As @mostlydrinkstea says, this is the age old theodicy question and has been batted round a million times. As a Christian I don't pretend to find it easy, I join with many of the psalmists in scripture when they ask where God is, and then also join with them in their active decisions to remember and to trust, and find a peace beyond anything I can comprehend in doing so.
I do find the free will argument helpful, because what some are saying is in essence this: you have a child who commits a crime; therefore you caused that crime. Can this be said to be true? Possibly, in terms of how you shaped the child, but all children have their own free will to do whatever they want to do, whatever you have inputted as such.

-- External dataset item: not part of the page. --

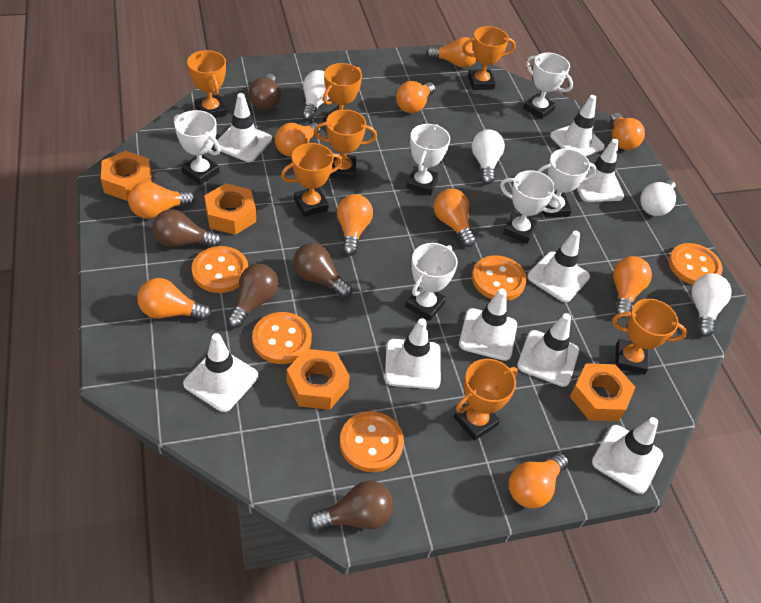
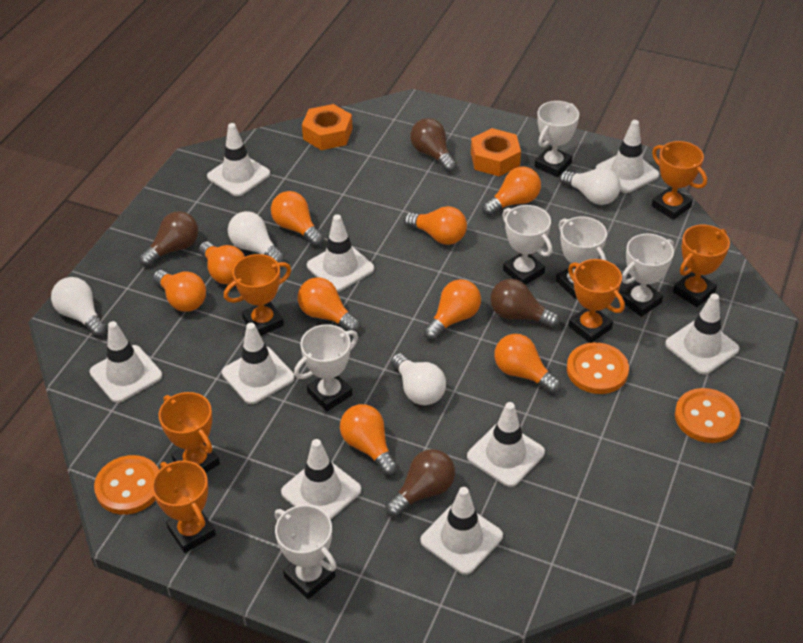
brown light bulb: 5 -> 4
orange button: 5 -> 3
orange light bulb: 10 -> 9
orange nut: 4 -> 2
orange trophy: 7 -> 6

For me, the question at present isn't about whether God caused it - as the cause of everything one could argue indirect cause - but how God responds to it and how we respond to it. As one of the 'shielded' group who got a text yesterday saying I am at serious risk I am starkly aware of the horror and reality of this and what it could mean, and my own stress and panic about it as someone with severe respiratory disease. However, having suffered pain all my life, I've come to know a God who enters into that with me because this God does not stand separate and aloof, but demonstrated this great and ultimate love in Christ's life, death and resurrection. I live in the knowledge that Jesus did not shy away from pain and suffering but took it all, every single thing, upon his body and soul on the cross, and so knows what we suffer. Instead of a God on some distant cloud-throne we have a God in the mess with us, weeping with us, weeping at the mess we've brought upon ourselves and at the pain it causes, the pain we go through.
For me, the hope I've found amidst my own pain has meant that I can take hold of something even greater than the questions that I still ask, and it's a hope that sparks joy in me even in darkness, that brings life to me even when I hurt. It's a hope which means even now, so starkly aware of my own mortality, I can say that I wait with anticipation for what will come if I do die, with longing and with a sense of knowing the pain will be done and who I am will be utterly freed and utterly fulfilled. That does not mean I eagerly embrace the possibility of death - far from it. I do not want to leave my family. I am scared of that. I am scared because I have a sore throat and chest pain today. But hope still sustains through my fear and carries me forward through my isolation.